A general-purpose document extraction module designed for developers. This toolkit allows you to build customizable extraction pipelines for your documents with ease using provided APIs and SDK functions.

🚀 Features

Define your own extraction schema class / JSON
Supports single and batch PDF processing
Contains parallelization - Processes multiple PDFs and pages of each of these PDFs at a time
Supports all English PDFs, PDFs in indic languages, scanned PDFs, PDFs with tables and complicated patterns.
Easy LLM integration via prompt schemas

🔐 API Key Setup

If you are using GPT Models which support good extraction:export LLM_PROVIDER=open-ai and export OPENAI_API_KEY=<<your_key_here>> Specify the models you wish to use in two keys: export OPEN_AI_EXTRACTION_MODEL=<<your_extraction_model>> and export OPEN_AI_PARSE_FORMATING_MODEL=<<your_structured_output_formmating_model>> If you are using landing AI for parsing then: export VISION_AGENT_API_KEY=<<your_key_here>>

📦 Installation

First, install all the required packages using pip:

pip install -r requirements.txt

🧠 Define Your Extraction Schema

Edit extraction_class_type.py to define your custom schema. You'll use three core classes:

ExtractionClass: Fields to extract from documents
AIAgentClass: Prompts/instructions for the AI Agent
OutputExampleClass: (Optional) Output examples for better LLM performance

Example class definitions:

from pydantic import BaseModel, Field
from typing import List
from prompt_processing import generate_prompt_template, generate_prompt_from_schema, PromptSchema

class ExtractionClass(BaseModel):
    name: str = Field(..., description="The name of the person.")
    age: int = Field(..., description="The age of the person.")
    hobbies: List[str] = Field(..., description="A list of hobbies.")
    address: dict = Field(..., description="The address of the person.")

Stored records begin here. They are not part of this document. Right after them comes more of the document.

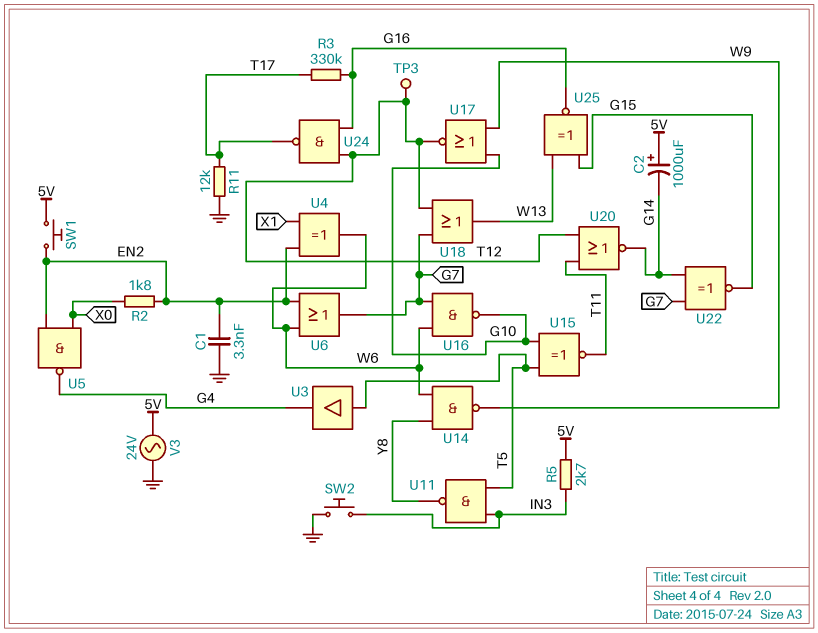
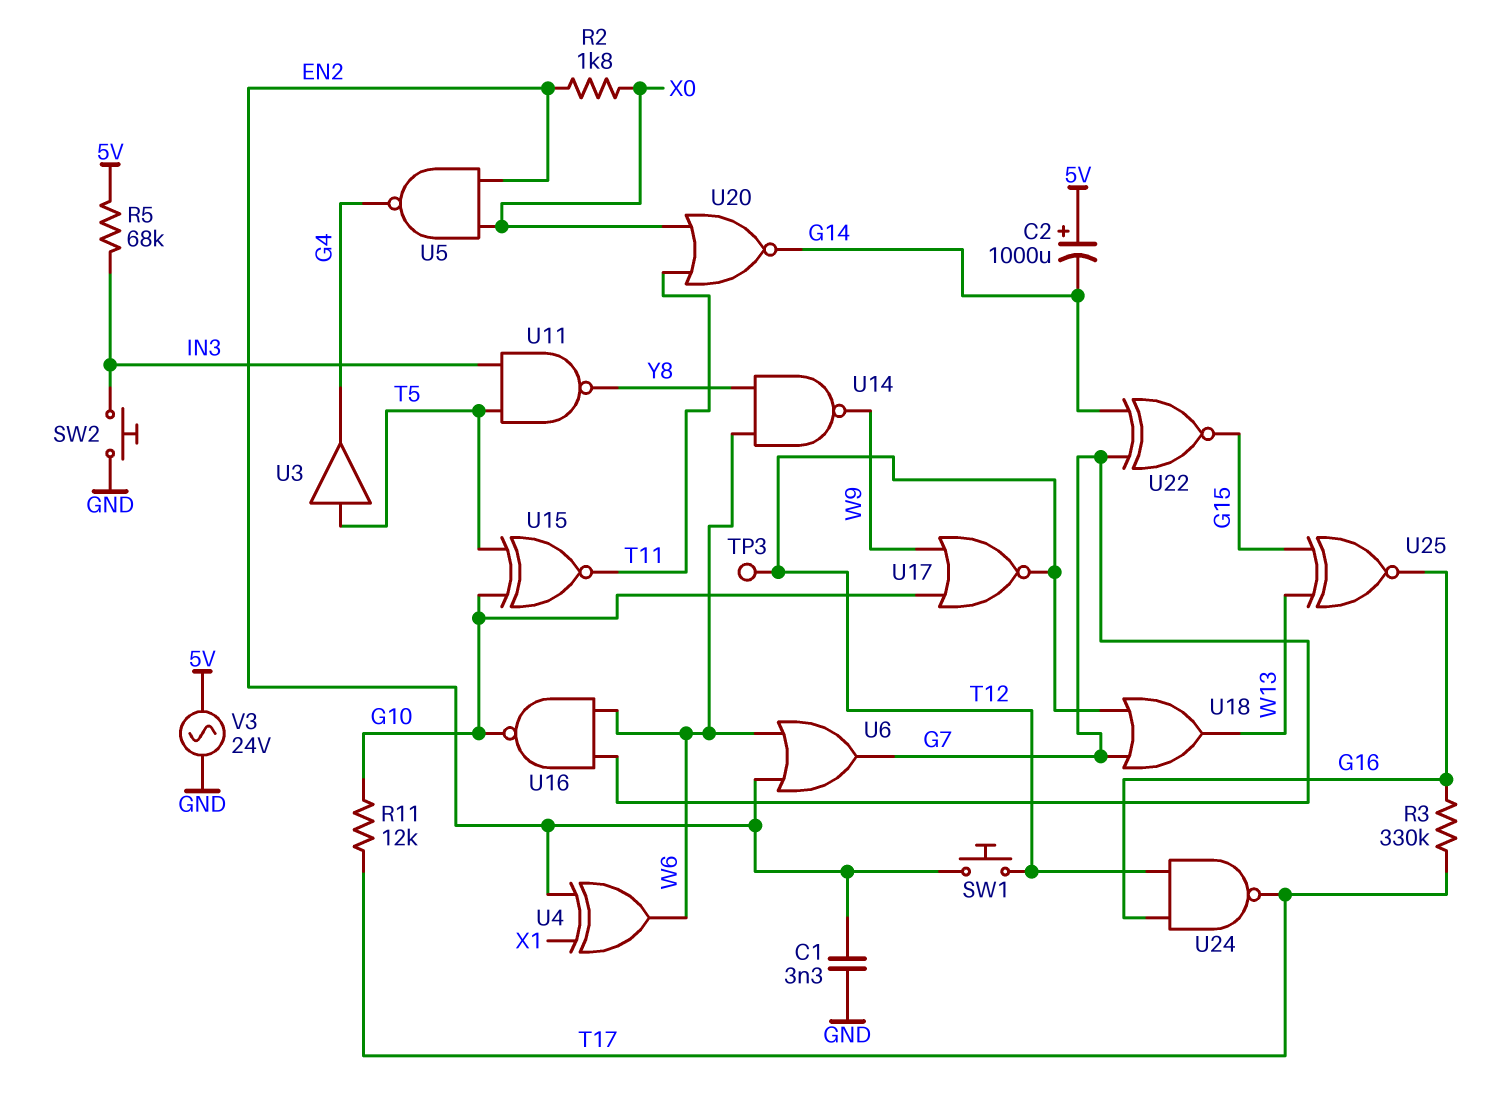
R5: 2.7k (5V, IN3) -> 68k (5V, IN3)
R11: 12k (GND, T17) -> 12k (G10, T17)
SW1: button (5V, EN2) -> button (EN2, T12)
U20: NOR (in T11, in T12, out G14) -> NOR (in T11, in X0, out G14)

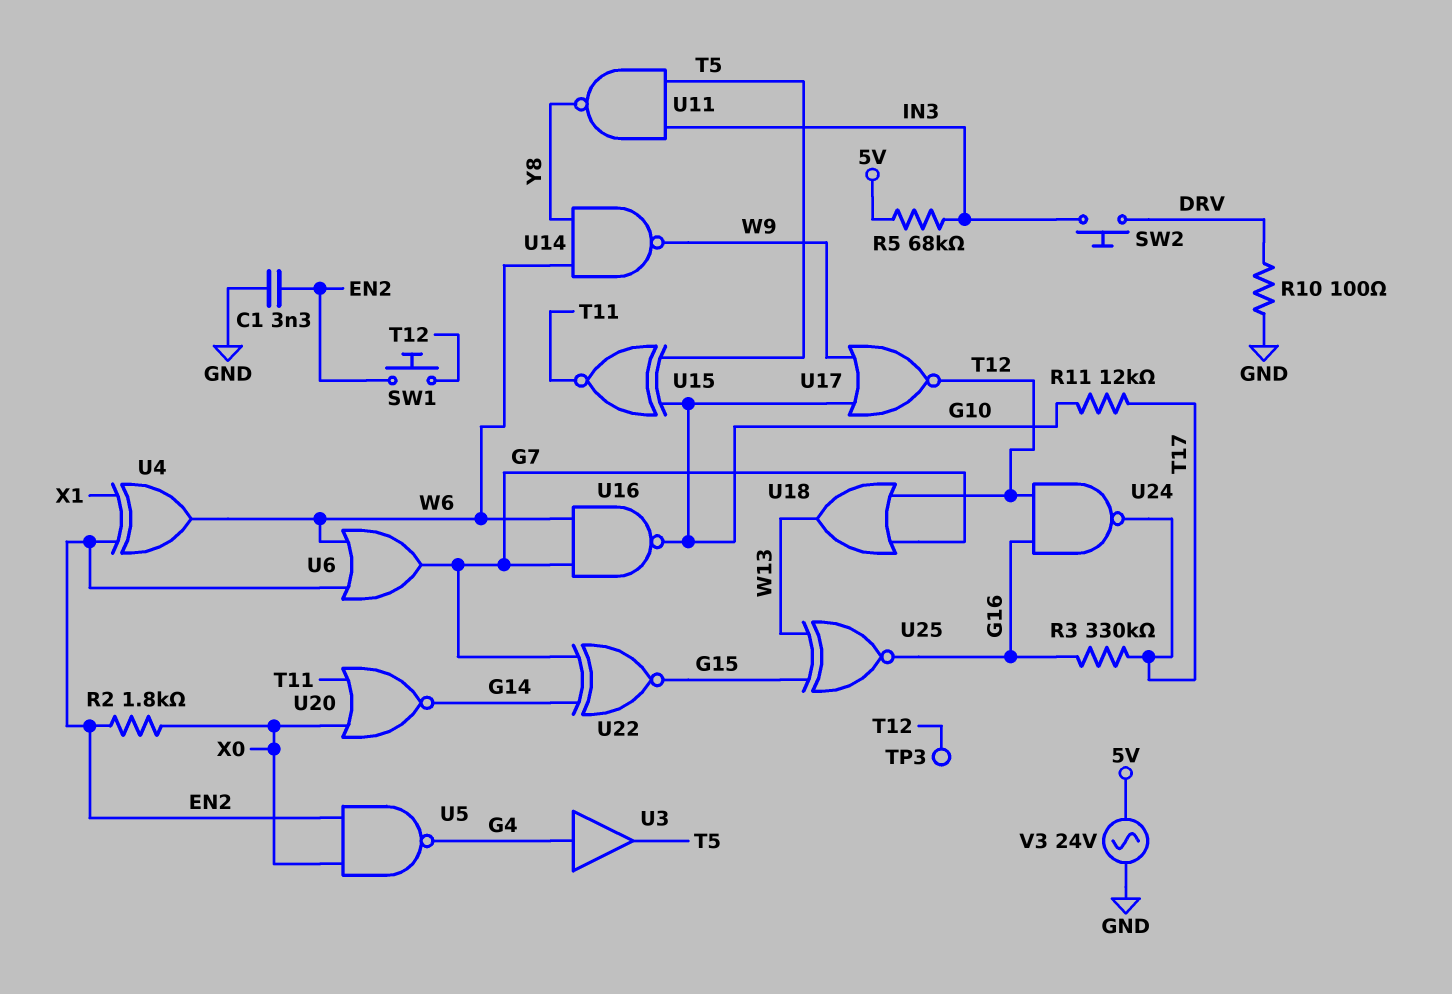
C2: 1000uF (plus 5V, minus G14) -> none
R10: none -> 100 (DRV, GND)
SW2: button (GND, IN3) -> button (DRV, IN3)
U3: buffer (in T5, out G4) -> buffer (in G4, out T5)

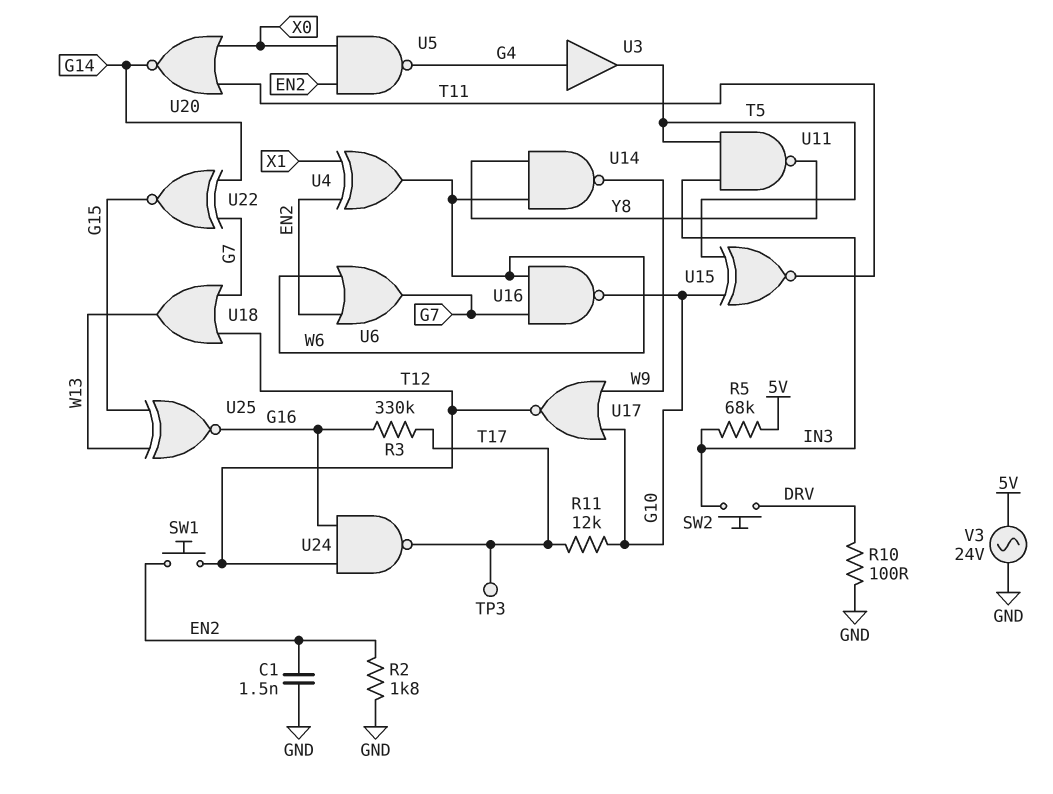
C1: 3.3nF (EN2, GND) -> 1.5nF (EN2, GND)
R2: 1.8k (EN2, X0) -> 1.8k (EN2, GND)
TP3: test point (T12) -> test point (T17)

class AIAgentClass(BaseModel):
    information: str = Field(..., description="Information for the AI agent.")
    instruction: str = Field(..., description="Instructions for the AI agent.")
    condition: str = Field(..., description="Conditions for the AI agent.")

class OutputExampleClass(BaseModel):
    """Optional: Provide a sample output format"""


extraction_template = generate_prompt_template(ExtractionClass)
ai_agent_template = generate_prompt_template(AIAgentClass)
output_example_template = generate_prompt_template(OutputExampleClass)

schema = PromptSchema(
    ai_agent_information=ai_agent_template,
    extract_fields=extraction_template,
    output_example=output_example_template,
)

prompt = generate_prompt_from_schema(schema.model_dump())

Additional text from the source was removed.